Deux jours à tuer – Mais pourquoi Albert Dupontel est-il si méchant ?

Par Bebealien

De temps en temps, je trompe mes séries B voir Z pleines de sang, de violence, de testostérone et d’humour bas du plafond pour aller voir des films français. Ouaip. Même que. Mais je fais quand même attention à sélectionner. Jean Becker avait fait des films certes jolis mais plutôt chiants dernièrement, comme les Enfants du Marais… En prenant une histoire apte à faire chialer dans les chaumières mais suffisamment intrigante, et surtout en se basant sur un acteur toujours aussi bon (Albert Dupontel), il arrive même à émouvoir quelque peu l’âme insensible que je suis. Comme quoi, le cinéma français est parfois capable de faire de bons films quand il sort un peu de la routine…

Deux jours à tuer – Things to do before you’re dead

En pleine réunion autour d’une campagne marketing pour un yaourt, Antoine pète les plombs. Il commence à dire à haute voie ce qu’il pense et flingue la réunion. Le carnage ne fait que commencer. De retour chez lui, il se met à dos sa femme, puis ses enfants et arrive finalement à insulter et énerver tous ses amis. Pourtant Antoine a tout pour être heureux. Une femme aimante, des enfants, une belle maison, un gros salaire… Pourquoi a-t-il si brusquement changé ?

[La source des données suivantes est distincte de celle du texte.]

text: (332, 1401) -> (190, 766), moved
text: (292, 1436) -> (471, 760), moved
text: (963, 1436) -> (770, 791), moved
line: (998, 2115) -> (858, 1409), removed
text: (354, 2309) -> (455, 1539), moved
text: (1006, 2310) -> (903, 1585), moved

Un homme seul devant un arbre. En psycho, une telle affiche pourrait en dire beaucoup…

Difficile d’en dire plus sans déflorer l’intrigue. Surtout que les indices épars permettent malheureusement un peu trop vite de comprendre le nœud de l’intrigue. Le film est clairement divisé en deux parties. Dans la première Antoine va se livrer à un exercice d’autodestruction aussi jouissif qu’inquiétant. Dans la deuxième il va s’échapper, et basculer plus vers l’émotion.

La fameuse scène du dîner. Attention, ca va flinguer.

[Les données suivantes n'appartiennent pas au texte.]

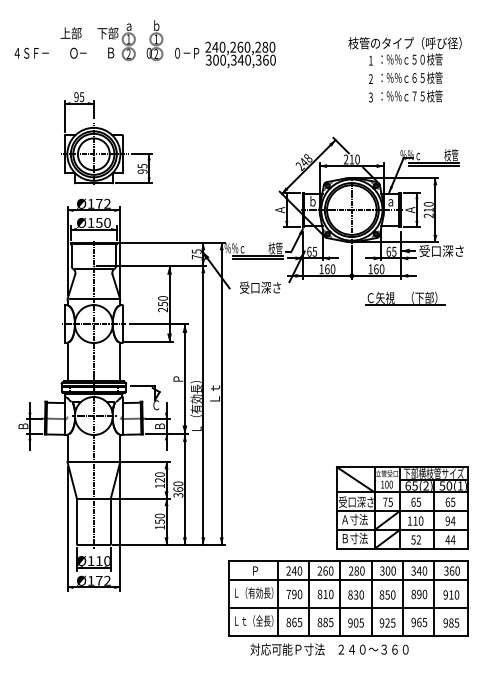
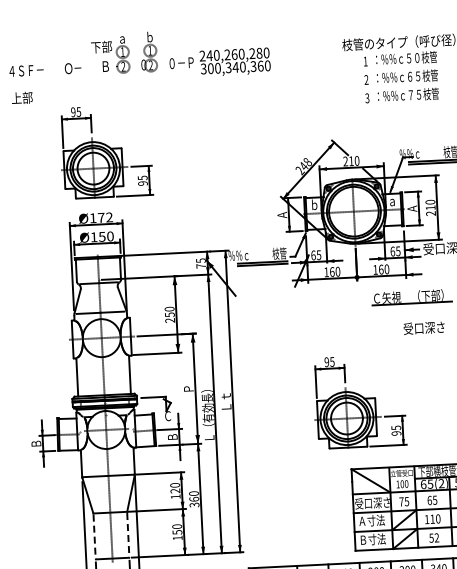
text: (70, 33) -> (21, 98), moved
text: (260, 287) -> (424, 327), moved
part: (347, 400) -> (358, 402), added
line: (77, 522) -> (95, 537), solid -> dashed
line: (110, 522) -> (128, 535), solid -> dashed

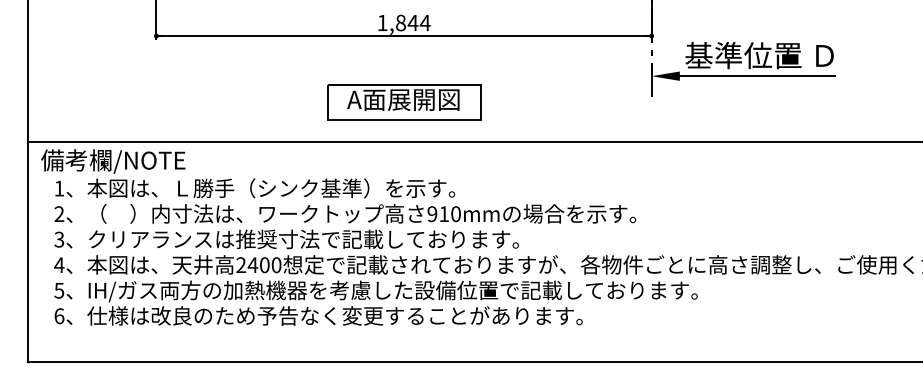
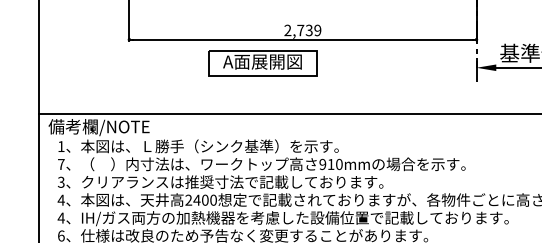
text: (403, 22) -> (302, 30), 1,844 -> 2,739
part: (404, 102) -> (263, 63), moved
text: (59, 213) -> (61, 164), 2 -> 7
text: (59, 290) -> (61, 217), 5 -> 4

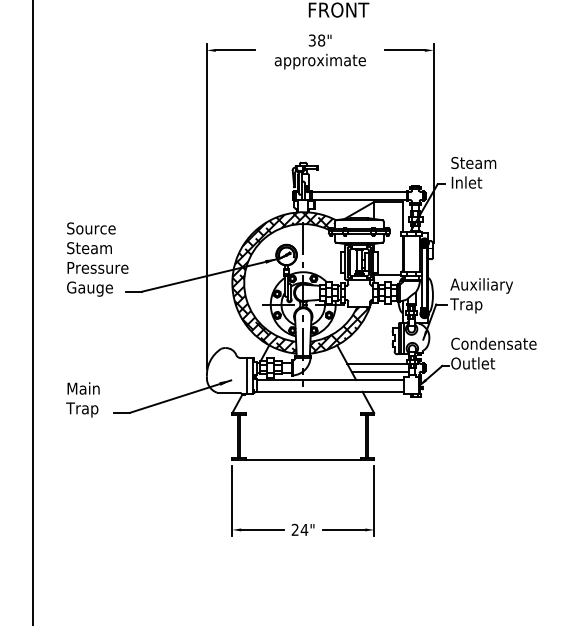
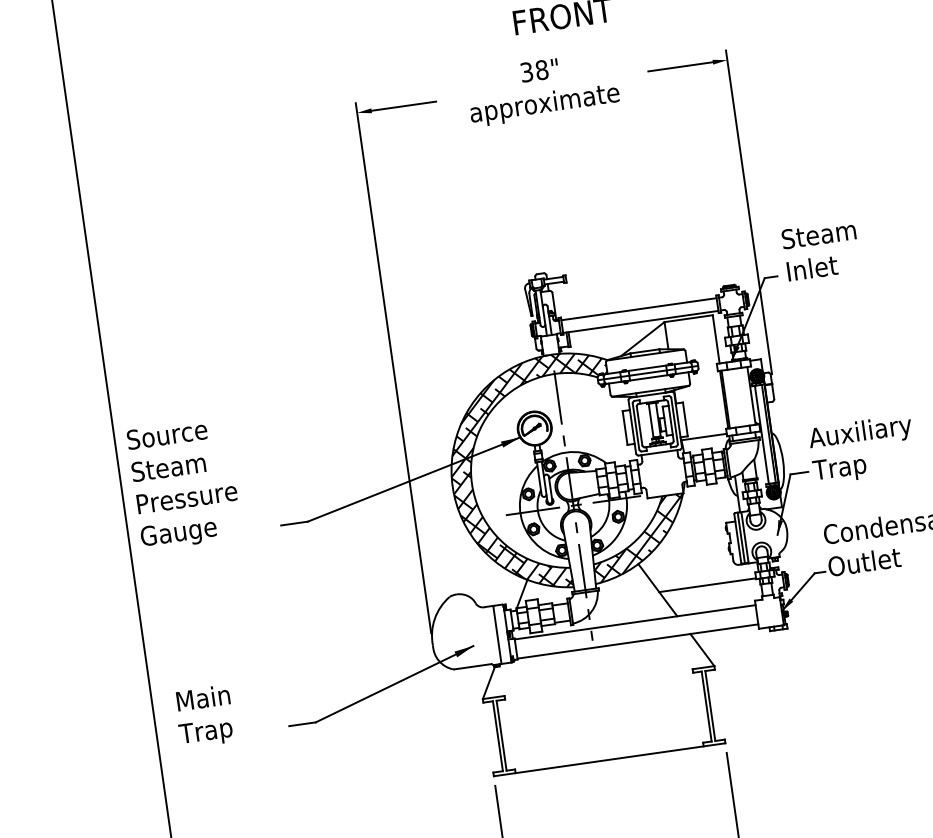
text: (97, 259) -> (184, 484), moved
line: (380, 371) -> (715, 596), removed
text: (82, 399) -> (204, 716), moved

Le point culminant est atteint lors d’un dîner, auquel la bande-annonce du film fait clairement écho. Antoine s’évertue savamment à se mettre à dos tous les invités de ce repas d’anniversaire en leur disant la vérité et en y rajoutant une couche de méchanceté gratuite. Le tout est aussi jouissif (« Bérengère, la meilleure façon que t’arrête de dire des conneries, c’est que tu fermes ta gueule… » ou encore « Ils vont être super contents les petits africains avec des sacs Gucci ») qu’il est inquiétant. Le massacre est d’autant plus plaisant qu’il ne peut que nous interpeller et nous rappeler à quel point, parfois, on peut avoir envie de faire pareil.

Le malaise est mis à jour dans la cuisine, entre Antoine et sa femme (Marie-Josée Croze) qui croit qu’il la trompe.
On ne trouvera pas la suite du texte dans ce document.